Per questo non è sufficiente dotarsi di un normale Makefile, ma è necessario sfruttare il sistema di compilazione del kernel stesso.
Come spiegato nei documenti citati in fodo all'articolo, questo sistema si basa sia sui comuni Makefile sia sui file Kbuild.

Nel nostro caso il file Kbuild è molto semplice. Il suo contenuto è costituito dalla seguente riga:

obj-m += modulo_prova.o

La direttiva obj-m sta ad indicare che vogliamo produrre un modulo. Un'alternativa è utilizzare obj-y, per indicare che vogliamo integrare il codice oggetto direttamente nel kernel. Le lettere "m" e "y" non sono ovviamente casuali: derivano infatti dai valori delle direttive CONFIG_* presenti nel file di configurazione del kernel (/usr/src/linux/.config).
Il valore della direttiva, "modulo_prova.o", indicha al sistema di build qual è il file oggetto da includere nel modulo. Per produrre tale file oggetto il sistema cercherà automaticamente il file sorgente corrispondente, sostituendo l'estensione ".o" con ".c".

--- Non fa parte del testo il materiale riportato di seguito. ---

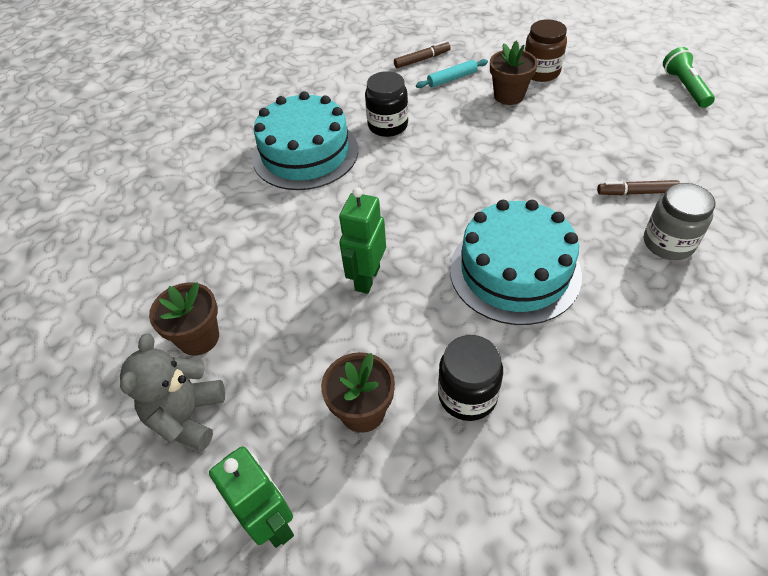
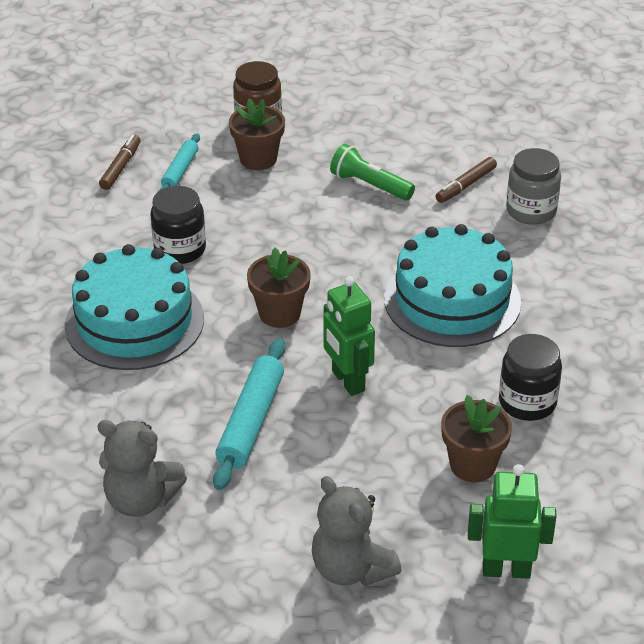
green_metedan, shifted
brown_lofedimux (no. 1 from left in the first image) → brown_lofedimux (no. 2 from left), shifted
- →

Il Makefile contiene il comando da impartire per avviare la compilazione. Dato che stiamo parlando del kernel, è necessario fornire a "make" due informazioni importanti: la prima è la build del kernel nel quale il modulo verrà inserito, la seconda è la cartella di lavoro in cui si trovano i sorgenti del modulo (stiamo infatti operando al di fuori dell'albero dei sorgenti del kernel).
Il contenuto del makefile è dunque il seguente:

KERNELDIR := /lib/modules/`uname -r`/build
all::
make -C $(KERNELDIR) M=`pwd`


L'opzione "-C" indica a make di spostarsi nella cartella indicata prima di effettuare qualsiasi operazione. In questo modo viene avviata un'operazione ricorsiva del tutto simile a quella che avviene durante la costruzione del kernel vero e proprio. Usando "uname -r" produrremo un modulo per il kernel attualmente in esecuzione.
La direttiva "M=`pwd`" indica che il codice del modulo si trova nella cartella corrente.

Il codice
Veniamo ora al codice vero e propio.
Il contenuto del file modulo_prova.c è il seguente:

#include <linux/module.h>
#include <linux/kernel.h>

static int __init prova_init(void)
{
printk(KERN_INFO "Modulo 'prova' inizializzato\n");
return 0;
}

static void __exit prova_exit(void)
{
printk(KERN_INFO "Modulo 'prova' terminato\n");
}

module_init(prova_init);
module_exit(prova_exit);
MODULE_LICENSE("GPL");


Le due funzioni di inizializzazione e di uscita non fanno altro che emettere una stringa sul log di sistema. In questo modo possiamo verificare l'avvenuta esecuzione del codice del modulo.
Le funzioni module_init() e module_exit() indicano al kernel quali sono le funzioni da chiamare rispettivamente al caricamento e alla rimozione del modulo.

Compilazione
Grazie alla preparazione svolta in precedenza la compilazione si risolve nel semplice comando

make

impartito dalla cartella di lavoro.
Dovrebbero essere prodotti alcuni file, tra i quali il più importante è ovviamente modulo_prova.ko, che rappresenta il modulo nella sua forma compilata adatta al caricamento all'interno del kernel.

Utilizzo
Per vedere il risultato delle nostre fatiche è sufficiente inserire e rimuovere il modulo e verificare che compaiano i messaggi nel log di sistema, impartendo i seguenti comandi come utente root:

insmod modulo_prova.ko
dmesg
rmmod modulo_prova
dmesg


Riferimenti
La documentazione presente nei sorgenti di Linux è esaustiva ma piuttosto complessa. Per lo sviluppo dei moduli due documenti fondamentali sono Documentation/kbuild/modules.txt e Documentation/kbuild/makefiles.txt.